For more options, visit https://groups.google.com/d/optout.

Jawaid Bazyar

unread,
Mar 30, 2016, 1:20:02 PM3/30/16
to 2600hz-dev
Hi Joe,

the first thing you want to check is your /etc/kazoo/config.ini file on the host that is running ecallmgr and whapps:

Here are the important bits:

[bigcouch]
compact_automatically = true
cookie = yourcookiegoeshere
ip = "127.0.0.1"
port = 15984
admin_port = 15986

Make sure that the IP is localhost (127.0.0.1), and make sure the port is 15984. This should correspond to your /etc/kazoo/haproxy/haproxy.cfg setup on the same VM:

listen bigcouch-data 127.0.0.1:15984
  balance roundrobin
      server bc1.cluster.net xxxx:5984 check
      server bc2.cluster.net yyyy:5984 check backup
      server bc3.cluster.net zzzz:5984 check backup

If your config is like this, then Kazoo is definitively going through the haproxy load balancer.

Try looking at the loadbalancer stats:

Make sure you have the following in your haproxy.cfg:

listen haproxy-stats-pub 0.0.0.0:22003
  mode http
  stats uri /

Then http://kazoo-ip:22003/

joe

unread,
Mar 31, 2016, 7:15:02 PM3/31/16
to 2600hz-dev, dschr...@2600hz.com
I didn't explain this very well before because it was literally right before I went home.  

My config.ini looks like the following:

[zone]

name = "east-sl"

amqp_uri = "amqp://guest:gu...@172.17.1.139:5672"


[bigcouch]

compact_automatically = true

ip = "172.17.1.232"

port = 5984

admin_port = 5986

zone = "east-sl"

cookie = VxvM7akBsq3FgBbqvvZ6Aw9T92tbD7sYztdqBqoYrFXXGbVpCFHvdMLNfegrrD2Gpg9Wv4onga2QzR96RTyajm2neurnyHXUxKuC

;username = "admin"

;password = "secret"


[whistle_apps]

zone = "east-sl"

cookie = VxvM7akBsq3FgBbqvvZ6Aw9T92tbD7sYztdqBqoYrFXXGbVpCFHvdMLNfegrrD2Gpg9Wv4onga2QzR96RTyajm2neurnyHXUxKuC


[ecallmgr]

zone = "east-sl"

cookie = VxvM7akBsq3FgBbqvvZ6Aw9T92tbD7sYztdqBqoYrFXXGbVpCFHvdMLNfegrrD2Gpg9Wv4onga2QzR96RTyajm2neurnyHXUxKuC


[log]

console = info

file = error



The load balancer for bigcouch is 172.17.1.232.  This ip address is used exclusively for bigcouch's load balancer, all the bigcouch servers have their own ip address.  Our setup has 172.17.1.0/24 reserved exclusively for load balancing services.
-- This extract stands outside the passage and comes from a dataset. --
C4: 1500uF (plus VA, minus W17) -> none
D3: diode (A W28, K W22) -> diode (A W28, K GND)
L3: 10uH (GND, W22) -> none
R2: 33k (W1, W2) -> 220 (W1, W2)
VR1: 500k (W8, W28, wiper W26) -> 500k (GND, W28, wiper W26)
In the logs for the whapps host, when bringing up a new cluster, I see the following repeat on a regular basis:

20:14:39.637 [info] connected successfully to 172.17.1.232:5984

20:15:41.199 [info] getting connection information for 172-17-20-61.default.pod.cluster.local, 5984 and 5986

20:15:41.227 [info] connected successfully to 172-17-20-61.default.pod.cluster.local:5984


It looks as if the whistle_apps erlang node is first connecting to the load balancer, asking for its ip address directly, and from then on using it's direct ip address to connect.  I could be wrong, but that's what it looks like it's doing according to the logs.

Load Balancer: 
ip: 172.17.1.232
host: bigcouch.default.svc.cluster.local

BigcouchNode01:
ip: 172.17.20.61
host: 172-17-20-61.default.pod.cluster.local

So this makes me curious, if it is true that kazoo is keeping track of each bigcouch servers direct hostname/ip address:

* Where do I find this information?  
* If I remove a node from the cluster, how do I go about telling kazoo that that server is now gone?
* If I add a bigcouch node to the cluster, how do I go about telling kazoo that there is a new node?

Currently it seems when I remove a node, I get a bunch of lines in the log at a regular interval that complain about a missing heartbeat (I don't have the logs handy right now for that since I just recently reset the cluster, but that was the gist of it)

Thanks for your help as always, it is truly appreciated :)

Jawaid Bazyar

unread,
Mar 31, 2016, 10:19:02 PM3/31/16
to 2600hz-dev, dschr...@2600hz.com
Joe,

based on your description there are some discrepancies with the standard cluster setup.

First, each Kazoo node (i.e., nodes that run whapps/ecallmgr) should run its own local copy of haproxy in order to reach the databases. This way a failure of a single haproxy node will not cause loss of connectivity to the whole database.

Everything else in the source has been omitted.